It’s not easy: although a popular spot for holiday homes (the local white-sand beach is deserted and pristine), here in Hog Hammock there’s extreme poverty and few opportunities. But there is hope still.

“The African American people are the spirit of Sapelo,” Maurice says. “That spirit comes from good times to bad times, from slavery to now, and that spirit is still here.” And it’s palpable, because despite its challenges, Sapelo is a disarmingly welcoming place. I’m shown shells and the sun-bleached skeletons of a small, flat species of sea urchin called a sand dollar found on the beach, people come and shake my hand, Yvonne teaches me her art — twisting dried sweet grass reeds, taken from the marsh, into beautiful patterns.

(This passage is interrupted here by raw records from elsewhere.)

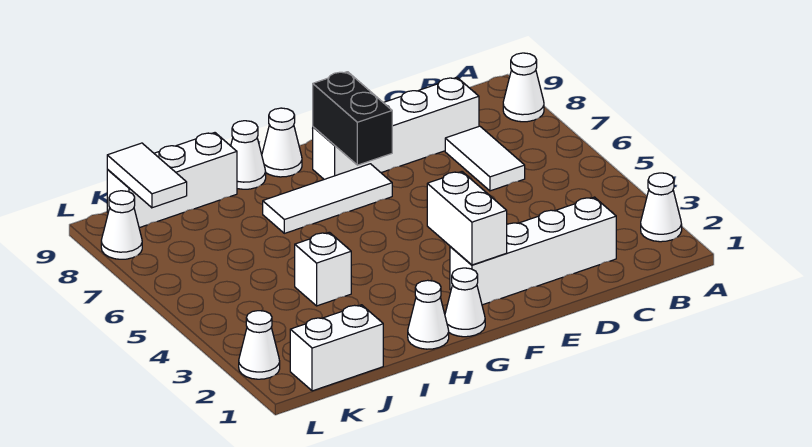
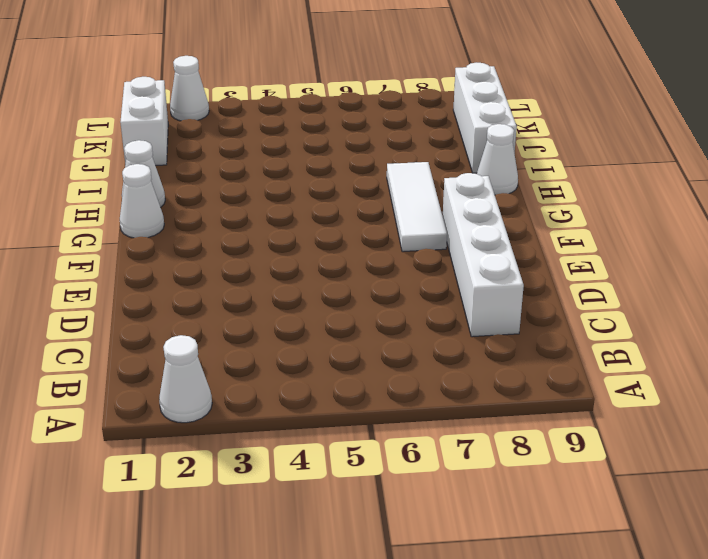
none -> white cone A8 level 1
none -> white brick C2:F2 level 1
none -> white tile C6:C7 level 1

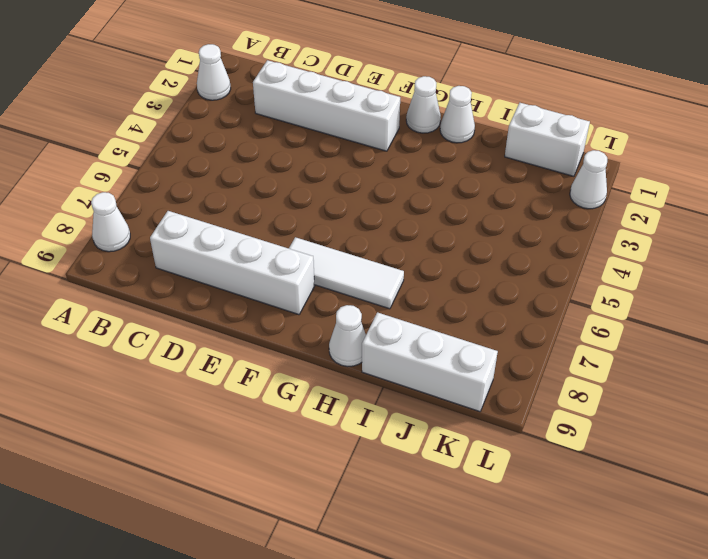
none -> white tile C6:C7 level 1
none -> white cone G9 level 1
none -> white brick I4 level 1

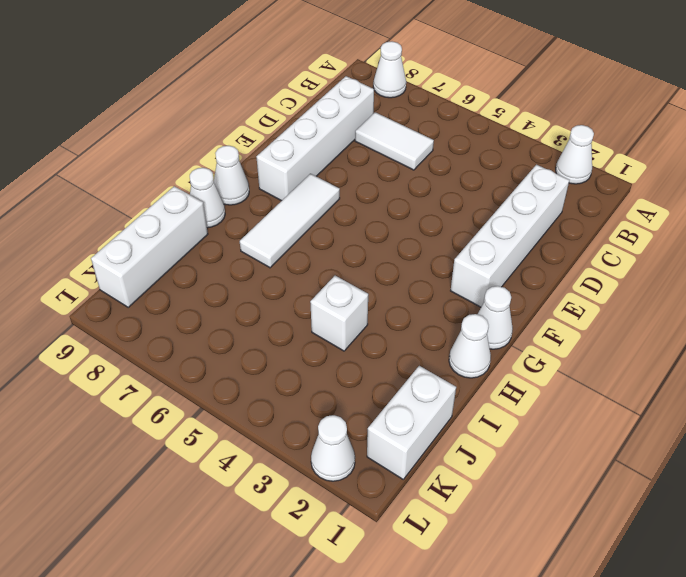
none -> white cone L8 level 1
none -> white brick F2:F3 level 2
none -> black brick F7:F8 level 2

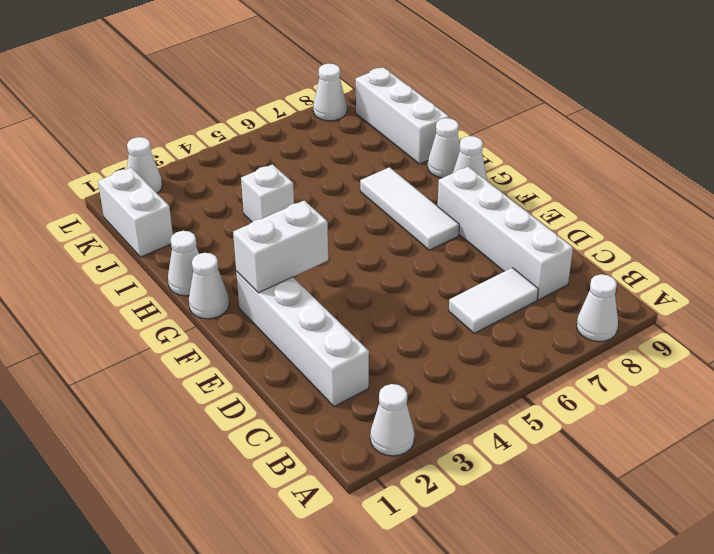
none -> black brick F7:F8 level 2
none -> white tile K8:K9 level 2

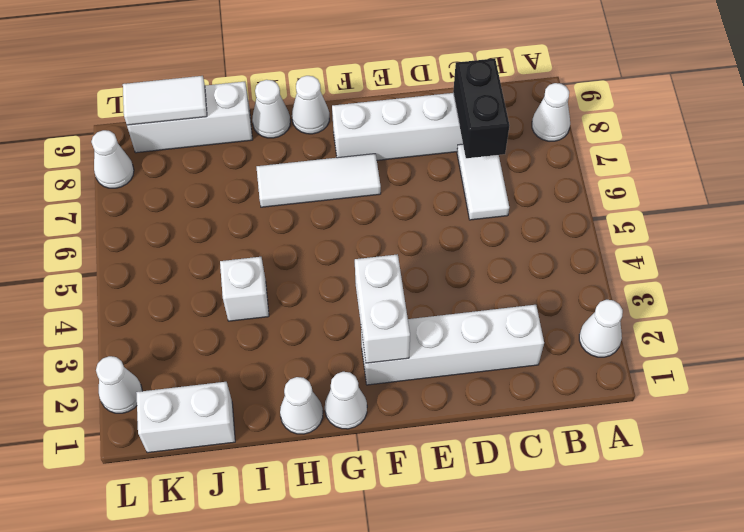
black brick C7:C8 level 2 -> black brick F7:F8 level 2
white tile J9:K9 level 2 -> white tile K8:K9 level 2

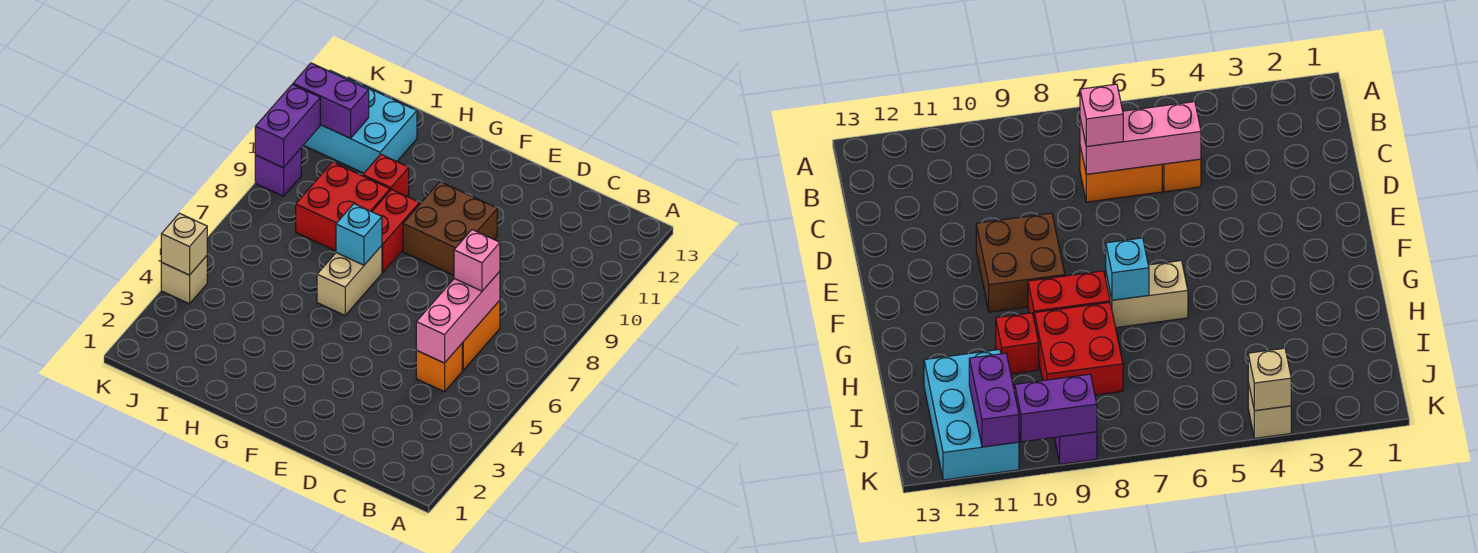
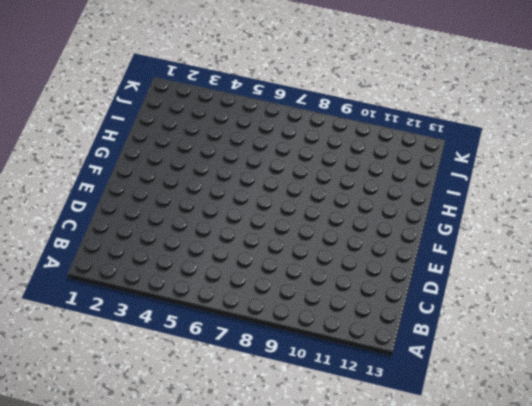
none -> orange brick C5 level 1
none -> orange brick C6:C7 level 1
none -> brown brick E9:F10 level 1

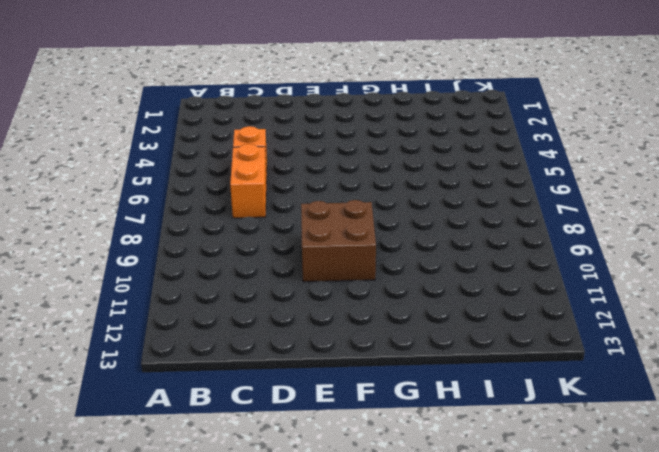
none -> tan brick G6:G7 level 1
none -> red brick G8:G9 level 1
none -> red brick H8:I9 level 1

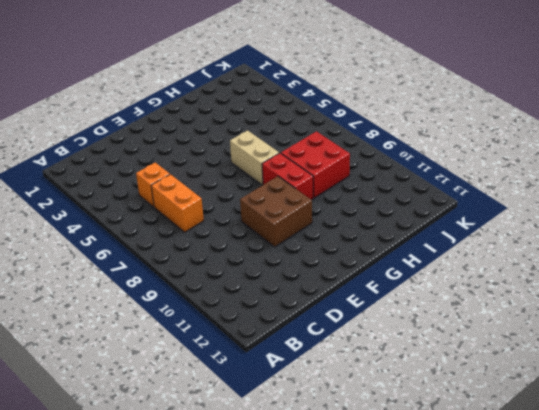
none -> red brick H10 level 1
none -> cyan brick I11:K12 level 1
none -> tan brick K4 level 1

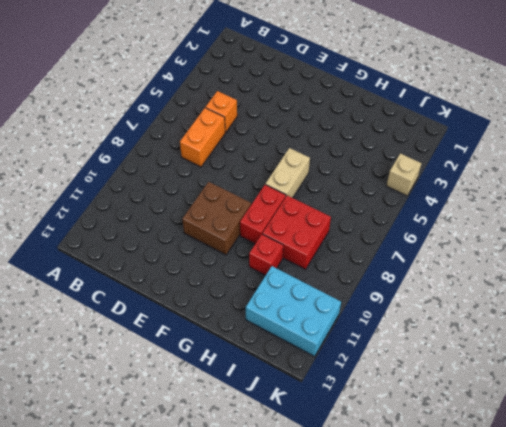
none -> purple brick K9 level 1
none -> pink brick C5:C7 level 2
none -> cyan brick G7 level 2

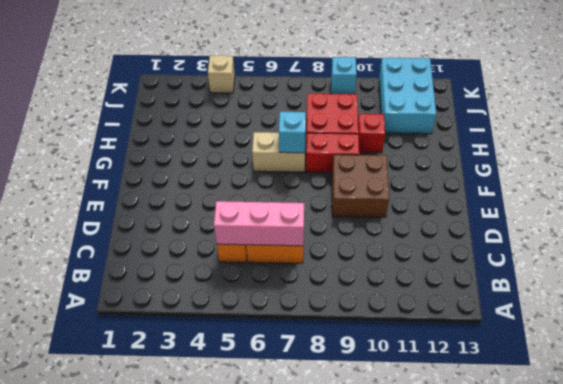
cyan brick K9 level 1 -> purple brick K9 level 1
none -> purple brick J11:K11 level 2
none -> tan brick K4 level 2
none -> purple brick K9:K10 level 2

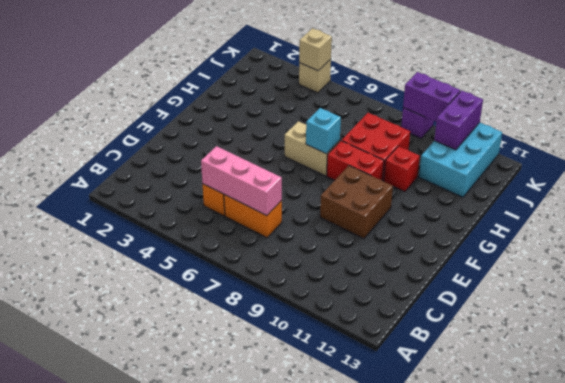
none -> pink brick C7 level 3

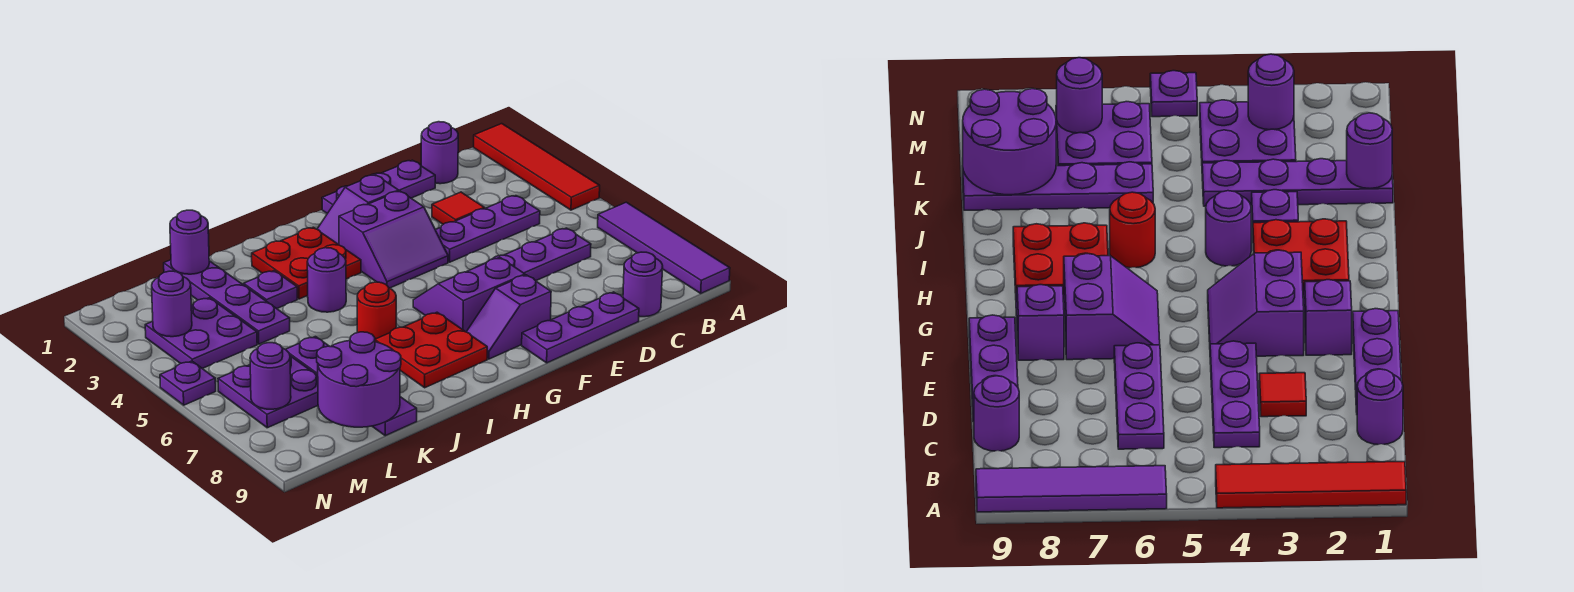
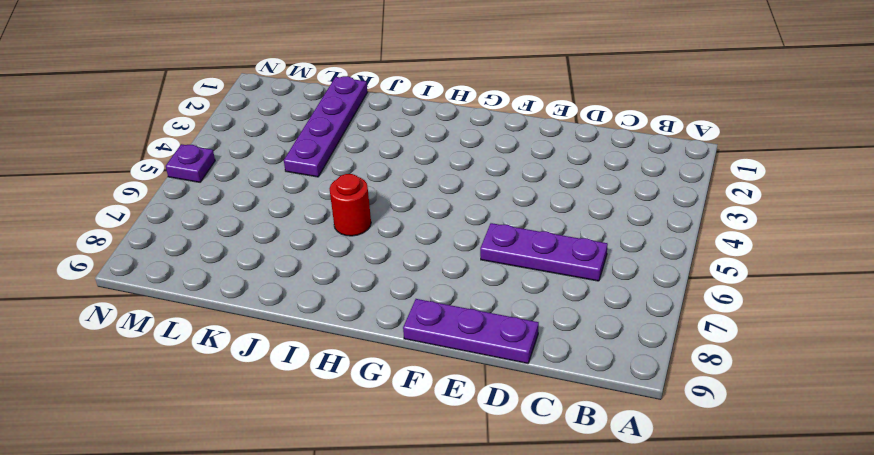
none -> red tile A1:A4 level 1
none -> purple tile A6:A9 level 1
none -> purple round brick C1 level 1

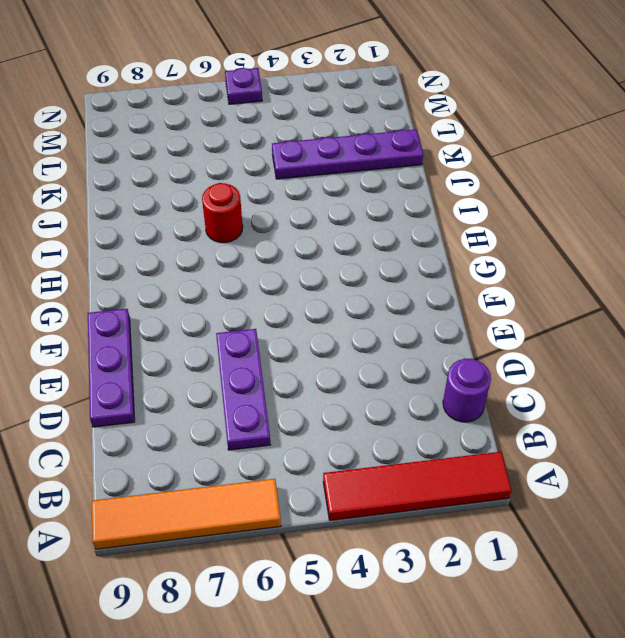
orange tile A6:A9 level 1 -> purple tile A6:A9 level 1
none -> purple plate C4:E4 level 1
none -> purple round brick C9 level 1
none -> purple plate D1:F1 level 1

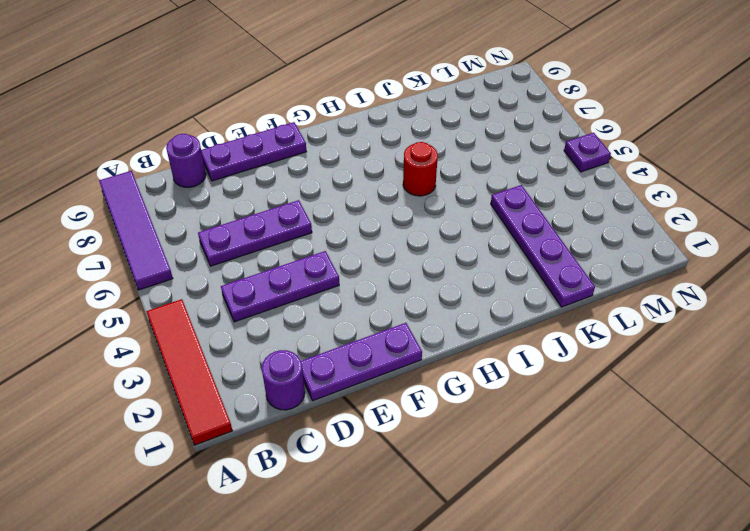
none -> red tile D3 level 1
none -> purple slope F2:G2 level 1 top F
none -> purple slope F3:G4 level 1 top 3

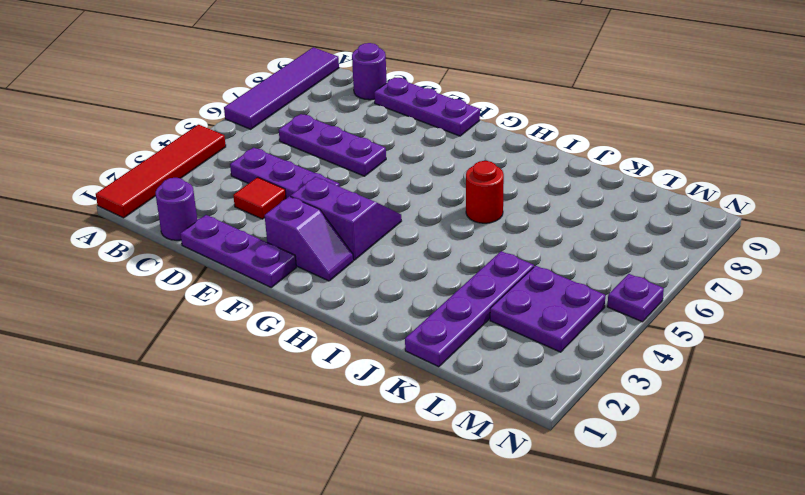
none -> purple slope F6:G7 level 1 top 7
none -> purple slope F8:G8 level 1 top F
none -> red plate H2:I3 level 1

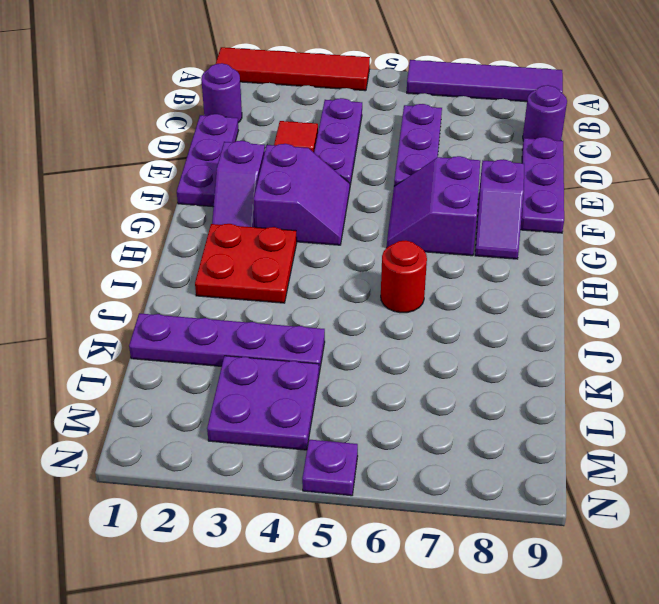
none -> red plate H7:I8 level 1
none -> purple round brick I4 level 1
none -> purple plate J3 level 1

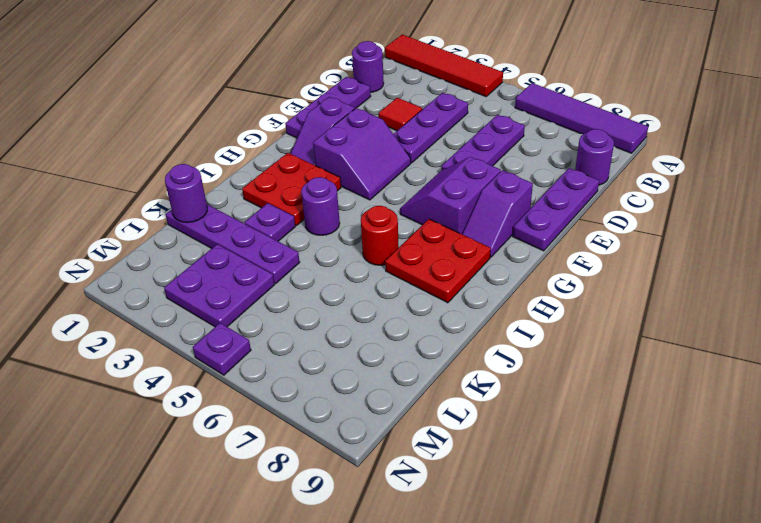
none -> purple plate K6:K9 level 1
none -> purple plate L6:M7 level 1
none -> purple round brick K8:L9 level 2

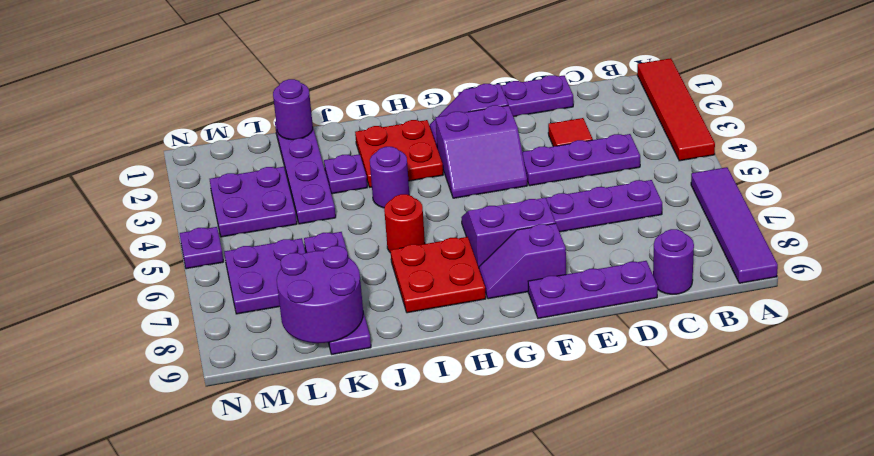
none -> purple round brick C1 level 1
none -> purple round brick M3 level 2
none -> purple round brick M7 level 2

Later that night, in a cottage called The Birdhouse, right in the heart of Hog Hammock, I watch the sun set over the marsh. My shoulders drop. I sigh and I slip into a long, blissful sleep. There are few things this island does fast, I think, except slow you down.

And it’s not alone. Most of the Golden Isles, first cultivated for shipbuilding and plantations in the 17th and 18th centuries, were then bought up by wealthy industrialists as hunting lodges and winter playgrounds. Little St Simons, however, a 50-mile drive and a short boat ride south, was spared development.

Yvonne Grovner weaves a basket on Sapelo Island, home to one of the last Gullah Geechee communities in the US.
Yvonne Grovner weaves a basket on Sapelo Island, home to one of the last Gullah Geechee communities in the US.
Photograph by Ben Galland

“It’s an ecological jewel,” says Stacia Hendricks, Little St Simon’s lead naturalist as she shows me round. “It has the answers to questions we’re not even thinking to ask yet.”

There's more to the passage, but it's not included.